Study: real estate powers booming $4tn alternative asset market
The 100 largest asset managers saw their alternative assets under management (AUM) grow by 10 per cent in the last year to reach $4.0 trillion (£3.1 trillion), according to a Willis Towers Watson survey.
The advisory firm’s Global Alternative Survey also finds that real estate managers account for 35 per cent of all alternative asset holdings – worth $1.4 trillion – as of 31 December 2016. Property has been the most popular asset class for institutional investors for some time, despite returns in the UK and US real estate markets slowing in 2016.
Private equity and hedge fund managers were the second and third largest holders, with assets worth 17 per cent of the global alternatives total and $695 billion and $675 billion, respectively.
Closely following, in terms of global assets under management, are private equity (18 per cent), illiquid credit (9 per cent) and hedge funds (6 per cent).
When it comes to growth, illiquid credit saw the largest percentage increase in ownership among the top 100 asset managers in the last year, with managed assets rising from $178 billion to $360 billion.

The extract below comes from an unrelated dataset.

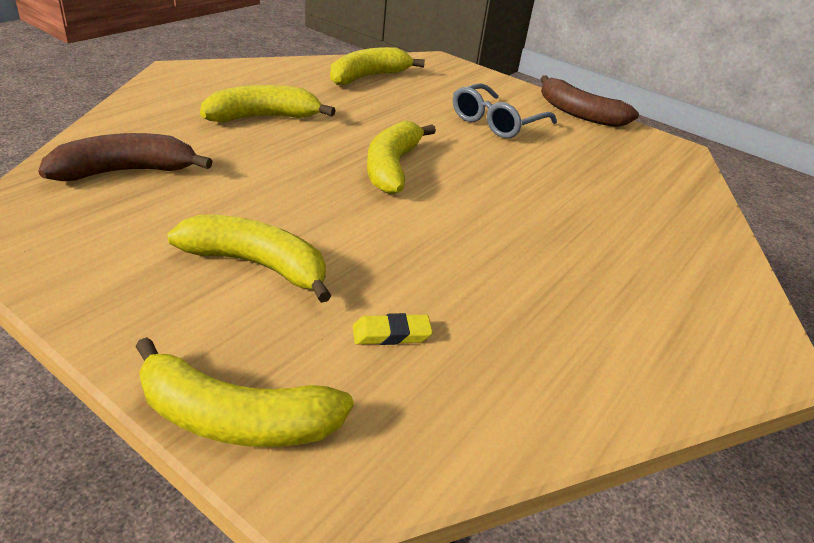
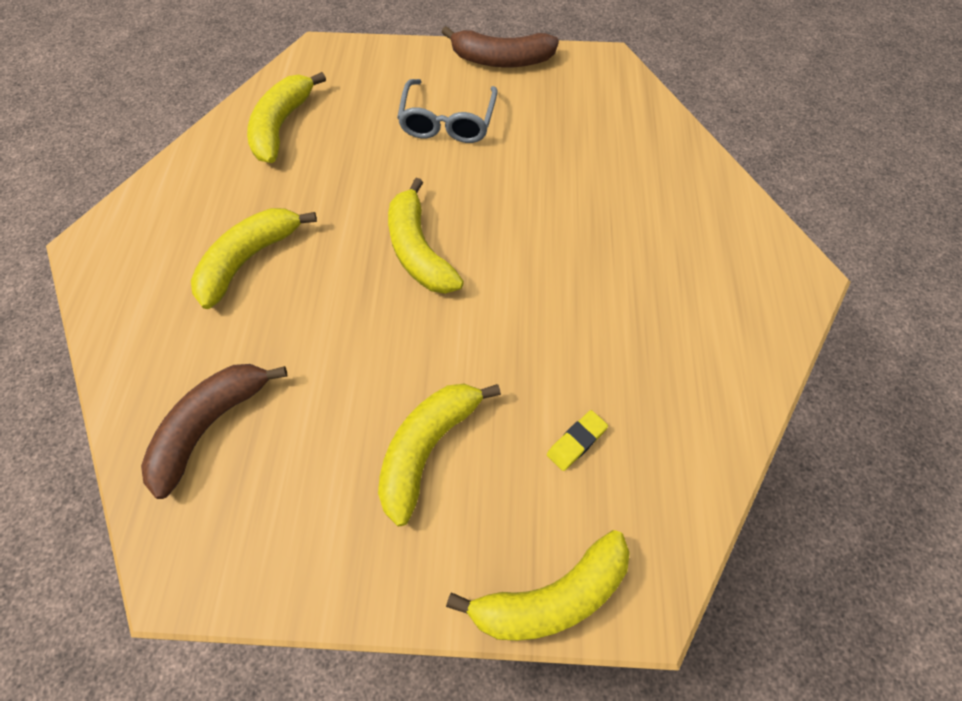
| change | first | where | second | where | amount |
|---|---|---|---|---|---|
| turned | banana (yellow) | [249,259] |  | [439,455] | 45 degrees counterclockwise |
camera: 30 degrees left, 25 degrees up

Hedge fund strategies were the class that fell from favour most in the same time period, with assets allocated dropping from $755 billion to $675 billion.

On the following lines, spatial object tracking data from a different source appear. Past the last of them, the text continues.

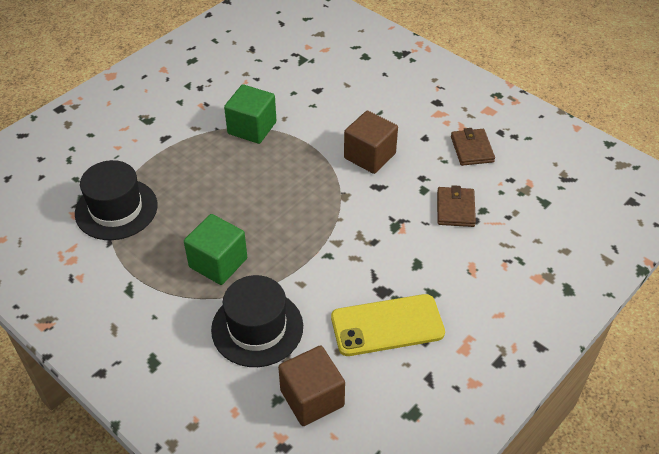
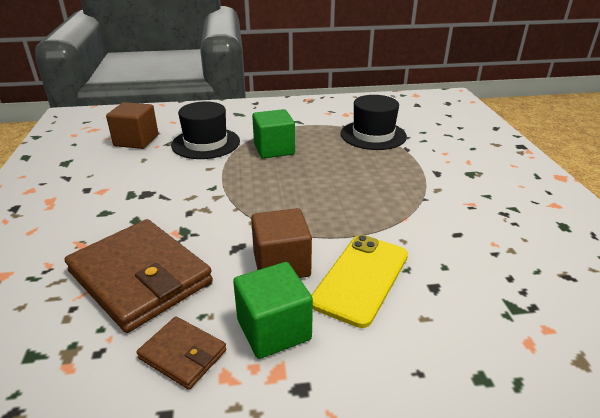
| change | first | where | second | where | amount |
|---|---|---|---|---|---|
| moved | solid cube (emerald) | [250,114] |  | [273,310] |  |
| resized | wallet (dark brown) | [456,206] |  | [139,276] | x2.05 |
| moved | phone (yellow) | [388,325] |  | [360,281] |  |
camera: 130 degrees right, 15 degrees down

More capital is anticipated to be withdrawn from hedge fund mangers due to concerns about performance and rising competition from passive strategies, such as a low-cost smart beta approach, said Luba Nikulina, global head of manager research at Willis Towers Watson, in the report.
She continued: “This is providing opportunities for remaining hedge fund investors to renegotiate lower fees. The probability of a downturn in public markets becomes more likely with every year that passes and so investors need to diversify away from traditional equity and credit exposures is also continuing to provide support for hedge funds.”
In the wake of the 2007/2008 financial crisis, many central banks have turned to asset purchasing programs leading to the rude health of the publicly traded bond and equity markets, strengthening the case for alternatives to larger investors, too.
Data for the total alternative investment universe now estimates the total value of assets under management at just under $6.5 trillion. North America remains the most frequent destination of managers' allocations, accounting for 54 per cent, with Europe (33 per cent) and Asia Pacific (8 per cent) behind.
“There was a significant rise in alternative assets last year, markedly stronger than the 3 per cent increase registered in 2015,” summarised Nikulina.
The types of investors and institutions focusing on alternative assets is changing, too. Pension funds account for the majority (33 per cent) of these asset categories, with pension fund assets managed by the top 100 alternative asset managers swelling by 9 percent to hit $1.6 trillion in 2016.
Wealth managers account for 15 per cent of all alternative holdings while sovereign wealth funds, such as Norway’s Norges Bank Investment Management, hold 5 per cent.
Notably, insurance company assets managed by the top 100 alternative asset managers grew from 10 per cent to 12 per cent of total assets.
Richard Tan, head of private markets for Asia at Willis Towers Watson, said that such a change was a sign of “growing interest” from investor groups who traditionally have not held alternative assets who are “looking to lock in alpha opportunities presented by continued volatility”.